984

Case No. 5,700.

GRANT et al. v. POILLION.

[35 Hunt, Mer. Mag. 586.]

Circuit Court, S. D. New York.

Sept. 15, 1856.1

ADMIRALTY JURISDICTION—ACCOUNTING—JOINDER IN LIBEL—EFFECT OF.

[1. The master and part owner of a vessel entered into a joint-stock association which shipped by the vessel a cargo to be sold at the port of destination by the master for the joint benefit, he to receive a commission on the sales, but the cargo failed to realize sufficient to pay the agreed freight.
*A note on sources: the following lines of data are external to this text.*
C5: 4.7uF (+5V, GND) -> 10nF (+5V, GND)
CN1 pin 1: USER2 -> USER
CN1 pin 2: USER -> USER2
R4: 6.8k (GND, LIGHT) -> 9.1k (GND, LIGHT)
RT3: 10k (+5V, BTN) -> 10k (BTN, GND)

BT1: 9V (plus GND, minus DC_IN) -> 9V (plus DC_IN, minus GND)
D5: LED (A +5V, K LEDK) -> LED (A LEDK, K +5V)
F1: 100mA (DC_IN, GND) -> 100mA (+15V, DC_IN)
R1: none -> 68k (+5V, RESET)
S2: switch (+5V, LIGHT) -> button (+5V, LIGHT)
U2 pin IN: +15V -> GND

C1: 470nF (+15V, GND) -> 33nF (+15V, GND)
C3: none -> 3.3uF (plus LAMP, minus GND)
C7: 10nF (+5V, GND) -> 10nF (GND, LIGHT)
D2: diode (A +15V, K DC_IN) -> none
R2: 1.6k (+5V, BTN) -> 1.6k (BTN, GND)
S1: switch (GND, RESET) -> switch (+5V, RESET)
Held, that admiralty had no jurisdiction of a libel by the master and other owners against the other members of the association for the deficiency in freight, as such a suit necessitated an accounting between the master and such other members.]
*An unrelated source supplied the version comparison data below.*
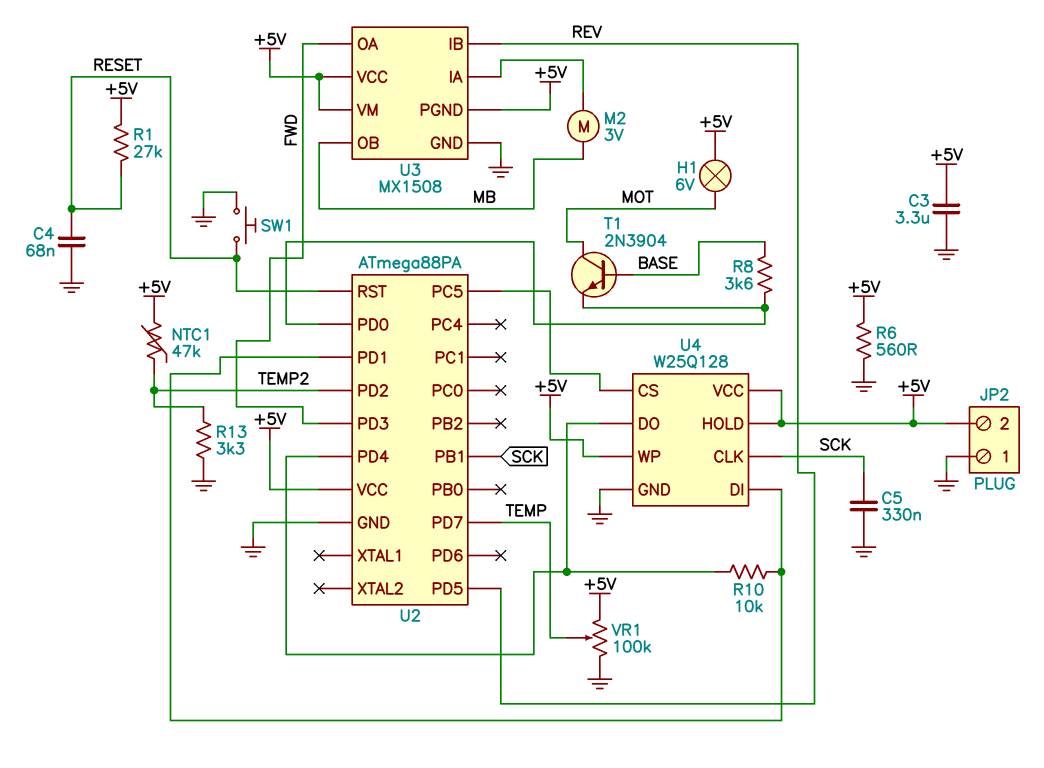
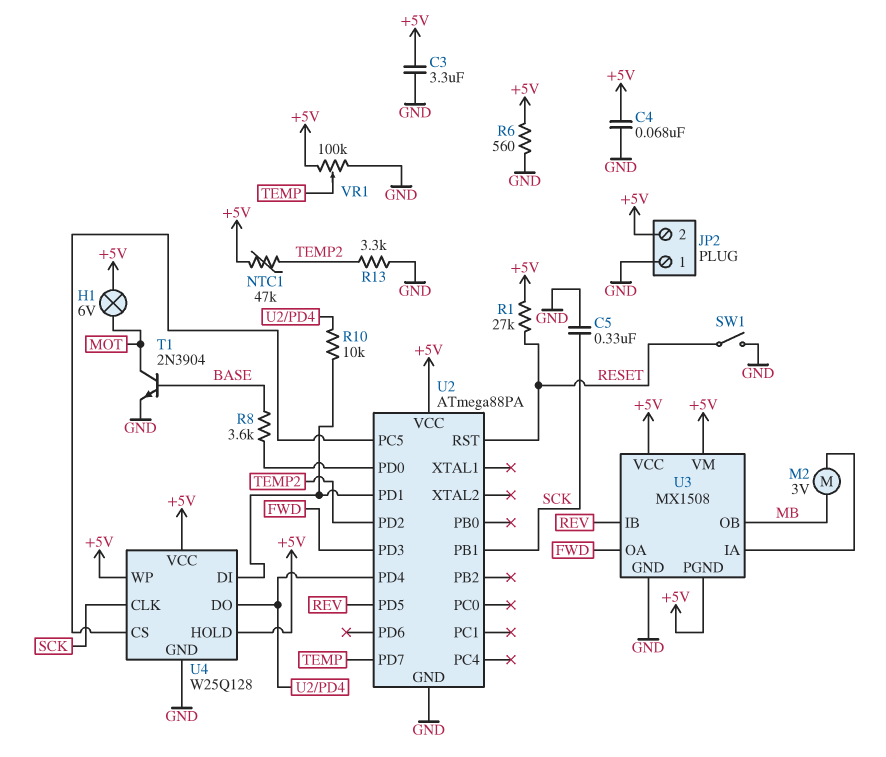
C4: 68nF (GND, RESET) -> 68nF (+5V, GND)
SW1: button (GND, RESET) -> switch (GND, RESET)
T1: NPN 2N3904 (B BASE, C MOT, E U2/PD0) -> NPN 2N3904 (B BASE, C MOT, E GND)

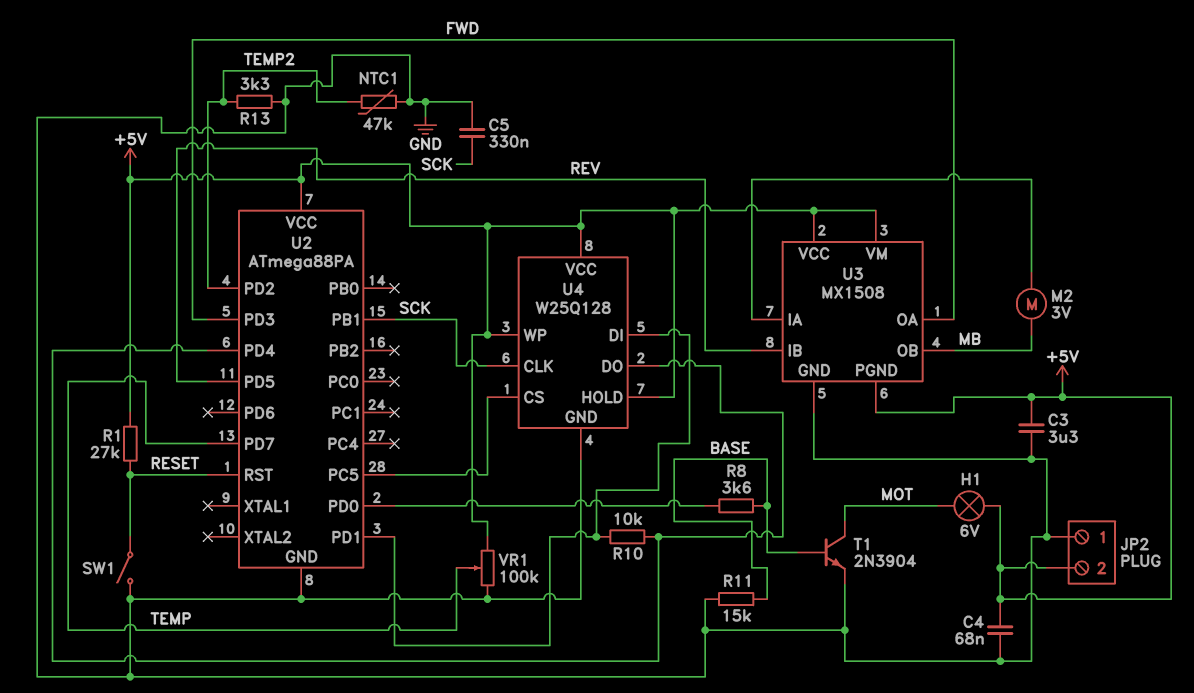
NTC1: 47k (+5V, TEMP2) -> 47k (GND, TEMP2)
R6: 560 (+5V, GND) -> none
R11: none -> 15k (BASE, GND)

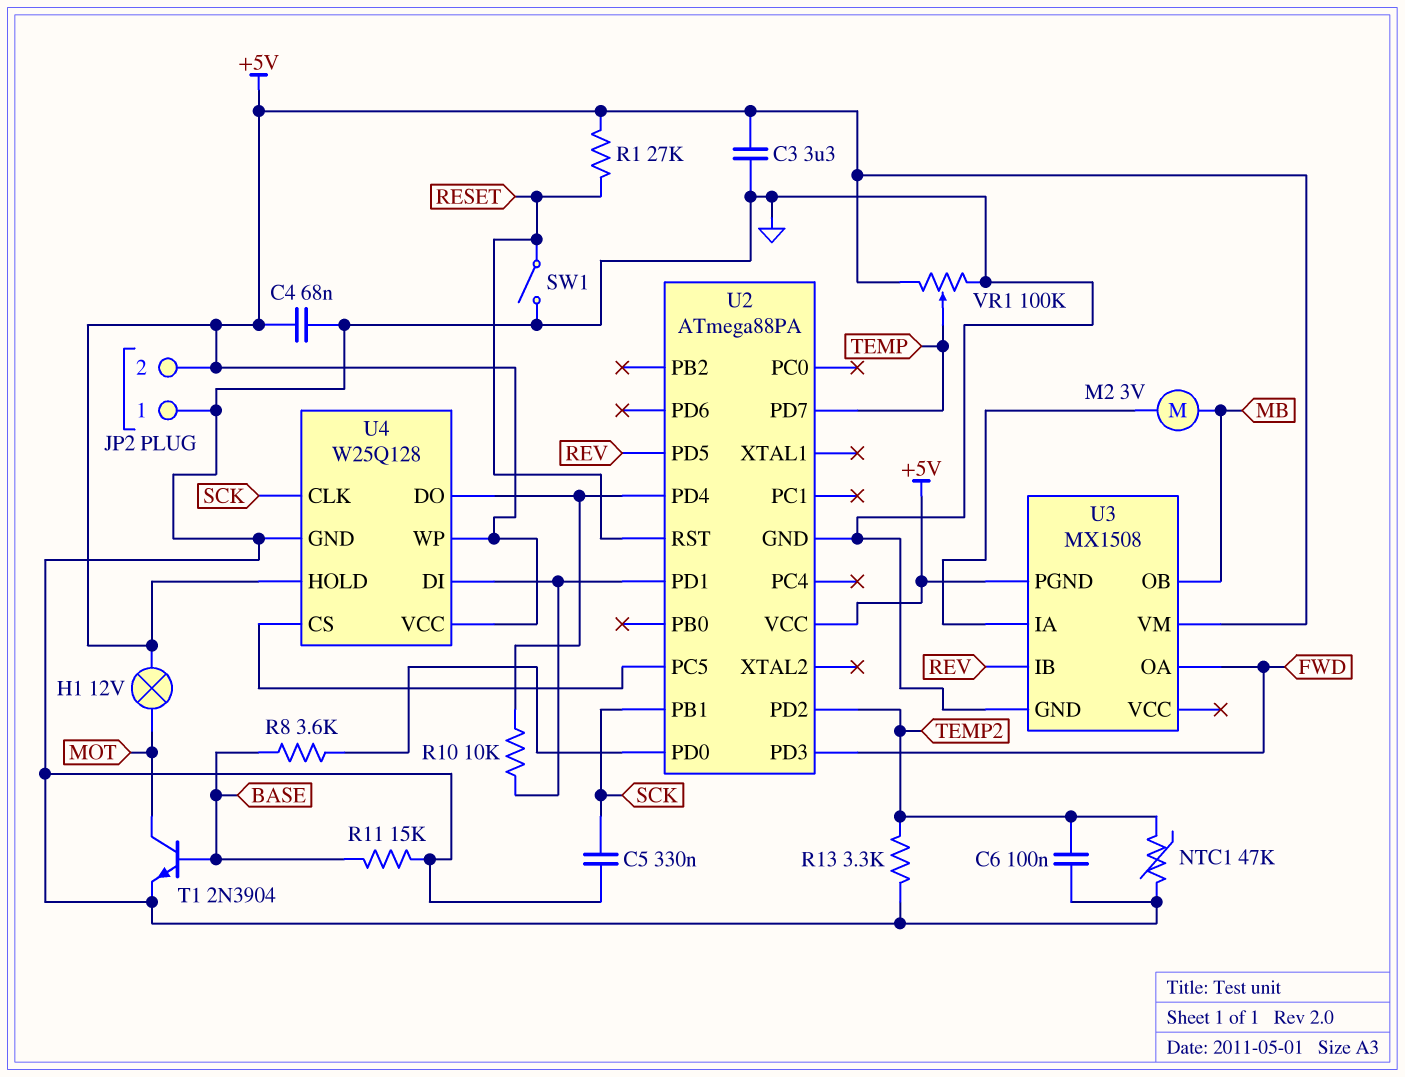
C6: none -> 100nF (GND, TEMP2)
H1: lamp 6V (+5V, MOT) -> lamp 12V (+5V, MOT)
U3 pin VCC: +5V -> none

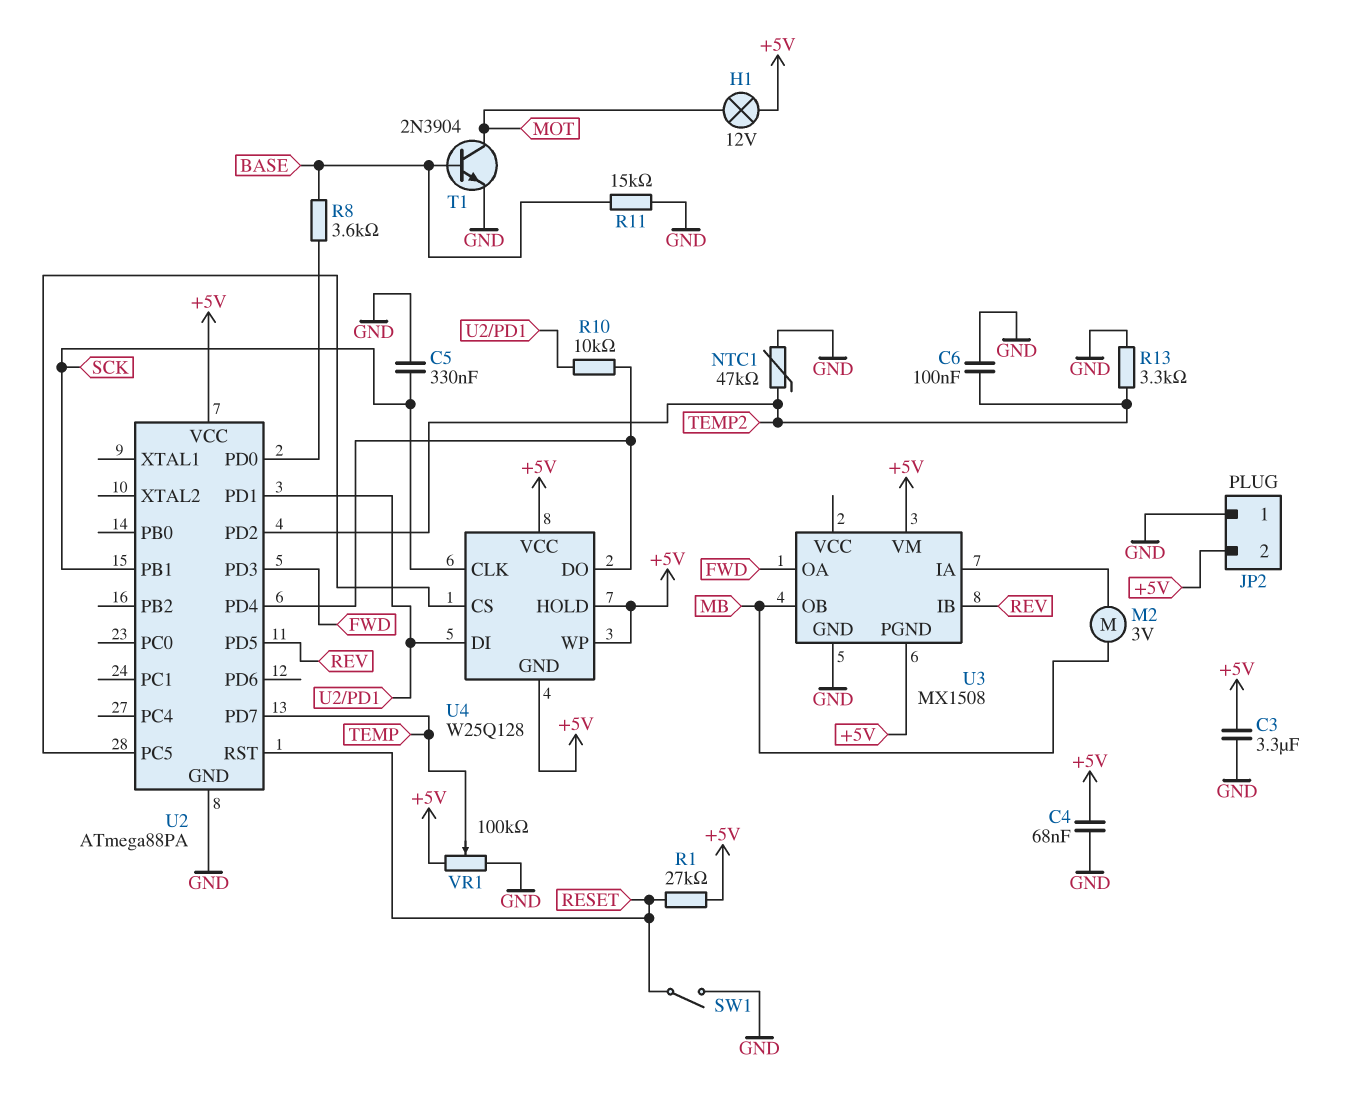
U4 pin GND: GND -> +5V

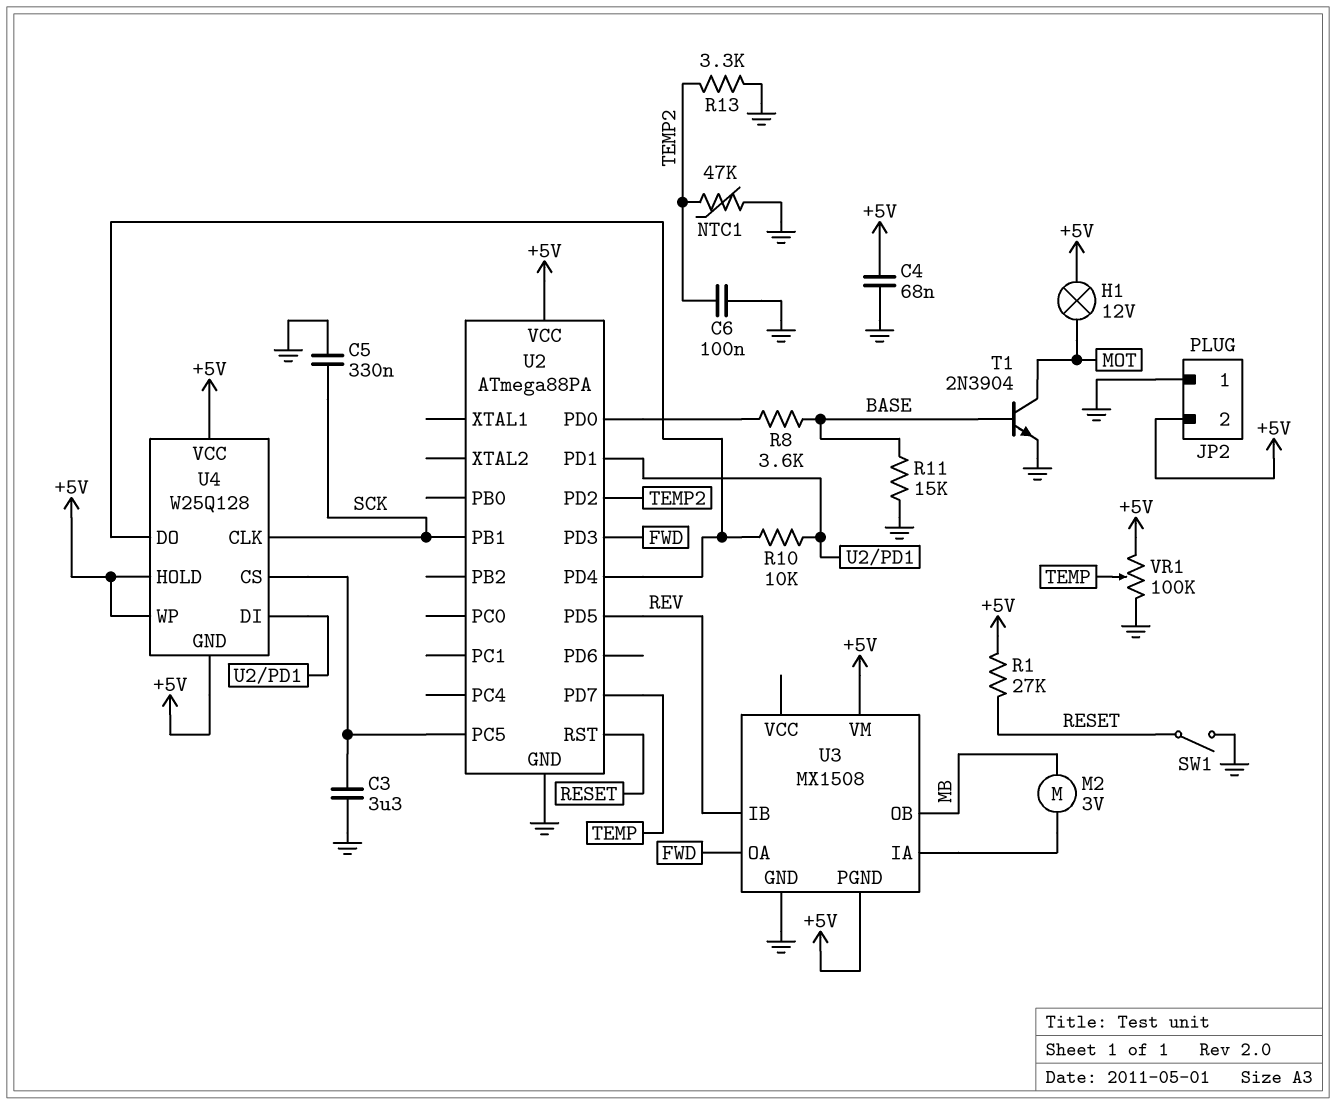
C3: 3.3uF (+5V, GND) -> 3.3uF (GND, U2/PC5)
[2. The joinder of the owners, other than the master, in the libel was not an adoption of the master's contract of association so as to make them members thereof, but was merely an affirmance of the contract in the bill of lading.]

[Appeal from the district court of the United States for the Southern district of New York.]

[This was a libel by William B. Grant, William L. Flitner, and others, owners of the ship Constellation, against Cornelius Poillion, to recover freight. The decree was dismissed in the district court (case unreported), and libelants appeal.]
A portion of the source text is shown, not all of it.